So, yes, I think I’ve made it clear that I like the original trilogy (episodes 4-6), a not-so-controversial opinion, at least until the Ewoks show up.  The prequel trilogy, which George Lucas gave us in 1999, 2002, and 2005, on the other hand, is utter crap.  Again, this is not a controversial opinion.  When Episode I: The Phantom Menace came out in 1999, everyone felt obliged to love it for a couple of months, then collectively realized that it was awful.  To this day, I’d say it still stands as one of the worst science fiction films ever made.  Three things, in particular, made it awful: 1) Comedy slapstick racist-against-Jamaicans cgi alien Jar-Jar Binks, 2) crappy child actor Darth Vader saves the day, and 3) midi-chlorians, a pseudo-sciency explanation for Jedi manipulation of the formerly-New-Age concept of the Force.  There was a really cool light-sabre battle in there, and someone tried to save it with the so-called “Phantom Edit;” my personal “Phantom Edit” would probably be about 15 minutes long and would be all Qui-Gon/Darth Maul/Natalie Portman-looking-pretty.   All three of the original trilogy won Hugos and Saturns; the prequel trilogy received this one Saturn and nary a Hugo nomination.

Ugh, Hayden Christensen acting is really ruining this opening space battle.

2002’s Episode II, the awesomely-named-if-it-had-been-ironic-but-it-wasn’t-so-it’s-terriblly-named Attack of the Clones was a fair sight better, and had some genuinely cool action sequences.  Unfortunately, the whole thing leans rather heavily on the love story between Anakin Skywalker (Christensen) and Padme Amidala (Natalie “super-awesome-Oscar-winning-actress-clearly-slumming-it” Portman).  At least one of these two is an amazing actor, but both of them come off as more wooden than a duck decoy [I’ve lived in Minnesota too long].  I blame George Lucas, who directs actors about as well as he writes dialogue (ie, not very well).  After all of this, we’ve barely started on the path to episode IV.  Anakin still needs to knock up his girl with twins, turn into Darth Vader, fight his teacher Obi-wan, and betray the Jedi order….which leaves a lot of ground for Episode III.

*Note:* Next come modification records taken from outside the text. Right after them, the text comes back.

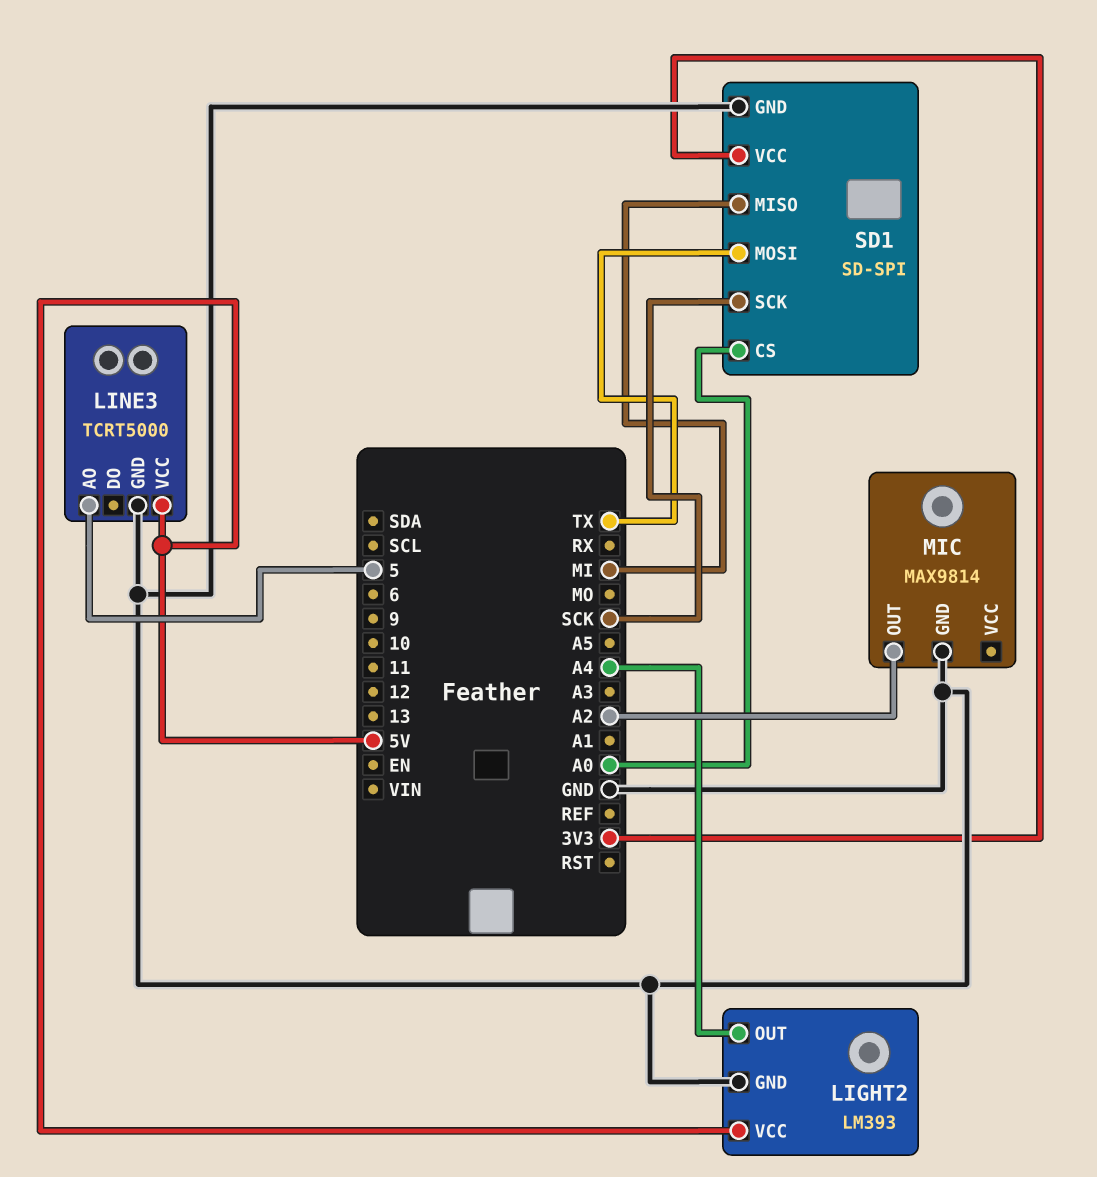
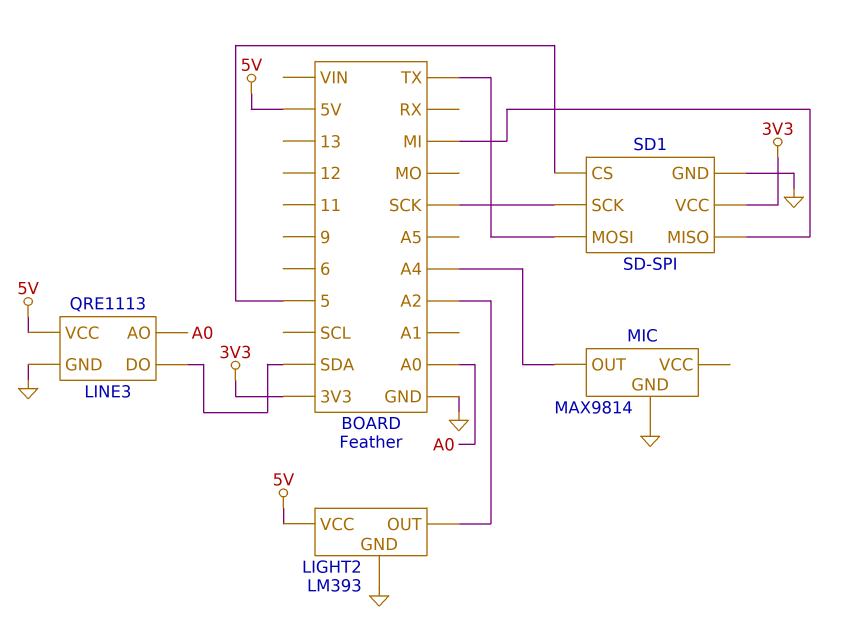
LIGHT2 pin OUT: A4 -> A2
LINE3: TCRT5000 -> QRE1113
LINE3 pin AO: 5 -> A0
LINE3 pin DO: none -> SDA
MIC pin OUT: A2 -> A4
SD1 pin CS: A0 -> 5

Which brings us to this film, Episode III, released in 2005.  Padme is pregnant, Anakin is nervous about said pregnancy, and is being manipulated by Senator Palpatine, whom we all know to be the main villain of the whole series.  Meanwhile, Anakin and his teacher, Obi-Wan Kenobi (Ewan MacGregor, the one actor able to come out of these movies looking halfway decent) are knee-deep in the clone wars, in which a separatist alliance using slapstick-loving droids fights the Republic’s clone army, which came from some complicated and conspicuously-unresolved plot-point in the second movie.  This film begins with a major battle between Anakin and Obi-Wan and separatist generals Grevious (cgi) and Dooku (Hammer Horror/LoTR alum Christopher Lee).  Then, Anakin worries that his secret wife Natalie Portman will die birthing Mark Hammill and Carrie Fisher, which allows Palpatine to manipulate him.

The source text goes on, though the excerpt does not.